Die Kehrseite der Migrationspolitik

DW Kommentarbild | Autor Kersten Knipp
Kersten Knipp
5. Juli 2018

Die Offensive des Assad-Regimes in Daraa zwingt erneut hunderttausende Syrer zur Flucht. Diesen Menschen muss man helfen, meint Kersten Knipp. Aber auf Grundlage der bisherigen Flüchtlingspolitik ist das unmöglich.

Flüchtlingstreck aus dem syrischen Daraa in Richtung der Grenze zu Jordanien. Die wurde aber geschlossenBild: picture-alliance/dpa

Flächenbombardements, gezielte Angriffe auf Krankenhäuser, Spitäler, Schulen: Das Assad-Regime setzt bei dem Sturm auf die Provinz Daraa ganz auf seine inzwischen bewährte Todesmaschinerie - gerichtet gegen die eigene Bevölkerung. Nicht, dass diese samt und sonders aus bewaffneten Oppositionellen bestünde. Die meisten Menschen haben einfach nur das Pech, in einem Gebiet zu leben, in dem diese Oppositionellen sich bislang halten konnten. Assads Methode darum: Gezielte Angriffe auf Zivilisten, sie so unter Druck setzen, dass sie die Oppositionellen zum Einlenken bewegen. Die Regimegegner können aber nicht aufgeben, da dies für sie hieße, das eigene Todesurteil zu unterschreiben. Denn Gefangene macht das Regime unter seinen Gegnern selten. Es zieht vor, sie zu töten - sei es auf der Stelle, sei es, nachdem man sie zuvor gefoltert hat.
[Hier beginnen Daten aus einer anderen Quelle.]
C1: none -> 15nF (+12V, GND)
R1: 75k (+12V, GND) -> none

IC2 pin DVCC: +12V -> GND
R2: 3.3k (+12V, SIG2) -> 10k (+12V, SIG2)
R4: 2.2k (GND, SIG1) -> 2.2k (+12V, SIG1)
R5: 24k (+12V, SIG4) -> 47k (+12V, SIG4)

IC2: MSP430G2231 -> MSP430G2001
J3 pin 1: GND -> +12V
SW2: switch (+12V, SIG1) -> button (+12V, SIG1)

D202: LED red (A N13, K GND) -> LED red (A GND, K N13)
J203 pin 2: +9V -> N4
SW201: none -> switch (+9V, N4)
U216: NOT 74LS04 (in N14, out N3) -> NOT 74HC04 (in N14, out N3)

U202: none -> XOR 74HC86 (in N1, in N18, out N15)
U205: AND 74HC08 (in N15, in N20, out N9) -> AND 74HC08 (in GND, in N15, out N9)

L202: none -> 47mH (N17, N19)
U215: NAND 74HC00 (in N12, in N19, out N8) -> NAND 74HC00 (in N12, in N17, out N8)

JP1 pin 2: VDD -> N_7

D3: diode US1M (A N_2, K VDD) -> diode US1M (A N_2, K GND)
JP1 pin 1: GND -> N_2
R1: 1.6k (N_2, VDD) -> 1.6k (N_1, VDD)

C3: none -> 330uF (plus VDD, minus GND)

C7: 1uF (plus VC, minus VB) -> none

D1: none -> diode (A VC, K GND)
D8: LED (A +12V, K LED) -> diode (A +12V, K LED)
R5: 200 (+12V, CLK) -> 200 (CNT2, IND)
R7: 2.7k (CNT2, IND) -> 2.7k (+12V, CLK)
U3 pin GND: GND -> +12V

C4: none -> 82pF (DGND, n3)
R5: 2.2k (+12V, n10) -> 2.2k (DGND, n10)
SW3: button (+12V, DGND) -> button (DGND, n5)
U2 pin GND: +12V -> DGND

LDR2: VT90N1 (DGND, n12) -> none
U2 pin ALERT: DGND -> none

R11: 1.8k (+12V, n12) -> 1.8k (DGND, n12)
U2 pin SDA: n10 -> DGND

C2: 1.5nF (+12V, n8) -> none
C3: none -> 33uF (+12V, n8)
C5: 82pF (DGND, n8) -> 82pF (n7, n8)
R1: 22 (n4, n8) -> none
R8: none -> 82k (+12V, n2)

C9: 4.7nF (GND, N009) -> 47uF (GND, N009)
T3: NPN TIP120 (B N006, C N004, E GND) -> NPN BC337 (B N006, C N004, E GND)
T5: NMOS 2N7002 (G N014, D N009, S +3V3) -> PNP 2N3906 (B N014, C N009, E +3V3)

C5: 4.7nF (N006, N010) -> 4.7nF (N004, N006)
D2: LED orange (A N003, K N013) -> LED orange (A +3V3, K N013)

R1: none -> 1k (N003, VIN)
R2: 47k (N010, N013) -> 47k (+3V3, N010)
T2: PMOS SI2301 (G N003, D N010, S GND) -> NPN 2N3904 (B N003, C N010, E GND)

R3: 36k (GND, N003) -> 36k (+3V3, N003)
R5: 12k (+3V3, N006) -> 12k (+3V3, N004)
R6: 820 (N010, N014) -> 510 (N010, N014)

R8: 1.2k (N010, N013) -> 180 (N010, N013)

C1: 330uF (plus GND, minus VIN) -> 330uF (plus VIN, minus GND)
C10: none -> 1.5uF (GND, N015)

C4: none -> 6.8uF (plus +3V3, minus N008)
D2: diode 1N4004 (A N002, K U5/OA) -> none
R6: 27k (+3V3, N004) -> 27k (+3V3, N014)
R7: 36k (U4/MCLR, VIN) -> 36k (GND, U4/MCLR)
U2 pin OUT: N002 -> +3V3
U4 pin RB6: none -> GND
Mit Daraa trifft es nun jene Stadt, von welcher der Aufstand in Syrien vor über sieben Jahren seinen Anfang nahm. Genau diese Stadt nun wieder unter die eigene Herrschaft zu bringen, dürfte für das Regime darum ein besonderer Triumph sein. Mit dem Fall von Daraa wäre die gesamte Revolution niedergeschlagen, die "Terroristen", wie  Assad seine Gegner nennt, wären endgültig besiegt. Die "Terroristen" - das sind insbesondere in Daraa die kläglichen Reste derer, die im Jahr 2011 ihre durchweg säkular motivierten Forderungen vortrugen, auf Demokratie und politische Freiheiten drängten. Einige von ihnen forderten im Überschwang auch den Sturz des Regimes.

DW-Autor Kersten Knipp

Assads hegemonialer Traum

Das brutale Vorgehen gegen die Oppositionellen zeigt, welche Art politischer Ordnung Assad für die Zukunft Syriens vorschwebt: eine hegemoniale Herrschaft, in der es keine Opposition mehr gibt. Sein Ideal ist eine in der Unterwerfung unter das Regime geeinte Bevölkerung, im Griff gehalten durch eine nordkoreanisch anmutende Mischung aus aufgesetzter Begeisterung und realer Furcht.

Für viele der ins Ausland geflohenen Syrer wird in dieser sich formierenden Diktatur kein Platz mehr sein. Das kürzlich publizierte "Gesetz Nr. 10", das Enteignungen in großem Stil vorsieht, lässt erkennen, wohin die Reise für viele von ihnen gehen soll: keinesfalls zurück nach Syrien. Menschen, die vor dem Regime geflohen sind, erkennt dieses nicht mehr als seine Bürger an und enteignet sie. Der syrische Staat ist künftig Privatbesitz seiner Führung.

Wohin mit den neuen Flüchtlingen?

Offen ist darum auch das Schicksal der mehr als 300.000 Syrer, die aktuell vor den Kämpfen rund um Daraa geflohen sind und jetzt an den Grenzen zu Jordanien und Israel ausharren. Sie hoffen, zumindest dort nicht zum Ziel der Kampfjets und Fassbomben des Regimes zu werden.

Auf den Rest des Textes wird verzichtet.